What if the lockdown is working too well?
/Earlier this week Boston’s mayor, citing tests showing that only 10% of its residents have developed Kung Flu antibodies, vowed to continue his lockdown orders. Assuming that those tests are accurate, and the 10% figure is surprisingly lower than other tests in the rest of the world, what’s to be done? Continue the city’s lockdown until a virus is invented, tested for safety ramped up for mass production and then successfully injected into 7 billion people? (By the way, judging from comments by various public health officials warning that “some people” won’t voluntarily submit to vaccination, look for increaing calls for governments to impose mandatory innoculatio programs that will round up citizens and shoot them up with what’s good for them).

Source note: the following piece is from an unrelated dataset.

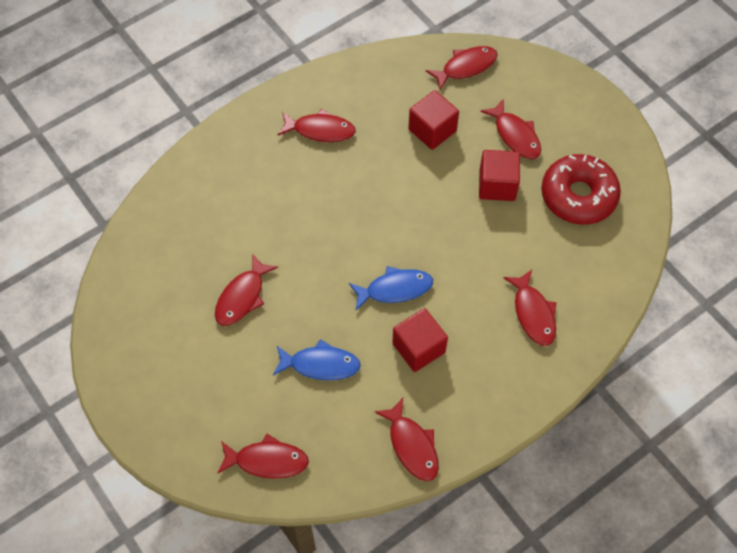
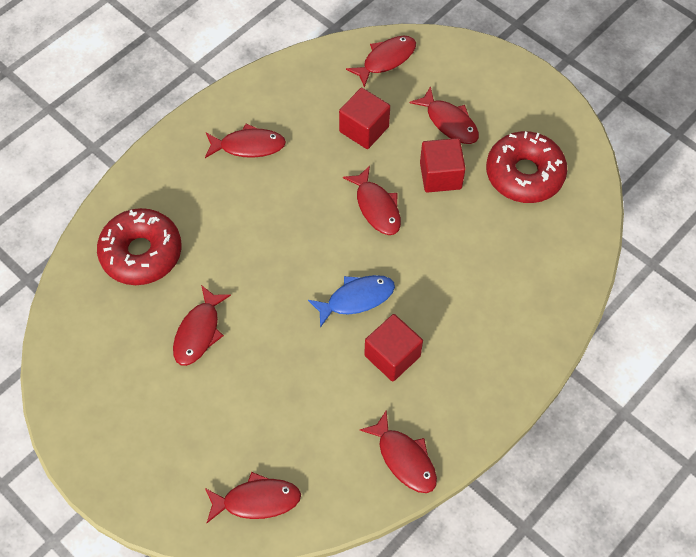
camera: 10 degrees left, 0 degrees up
(203, 215) = (141, 253): none -> red donut
(320, 364) = (294, 390): blue fish -> none
(533, 313) = (502, 301): red fish -> red fish (376, 207)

That could, will, take years.
The flu is certainly a danger, but, though severe cases can be agonizing — my own daughter went through three weeks of hell before her body beat it — it rarely kills. 99% of the deaths associated with COVID-1984 occur in people with pre-existing, life-threatening illnesses, and because old people have far more of such illnesses, the death rate among sick elderly in nursing homes is particularly high.
Those people should stay home, if they choose — no one I know is proposing that anyone, of any age or any condition, who wants to avoid the risk should be forced from their shelters; in fact, we should divert some of the trillions of dollars currently devoted to poor-relief to create special isolation rooms in now-vacant hotels for all who wish them, but those who choose to go out and resume their normal lives should be applauded, not arrested; they’re the ones who are going to raise the percentage of the population with antibody protection to a level acceptable to government officials like Boston’s mayor and enable the vulnerable to come outside again.
If we all stay indoors, the infection rate will stay so low that we’ll never get permission to leave. The original idea of this economic carnage was to slow the spread of the disease to avoid swamping hospitals. Mission accomplished; hospitals are empty and in more danger of closing because of lost revenue than because of too many patients. Now let my people go.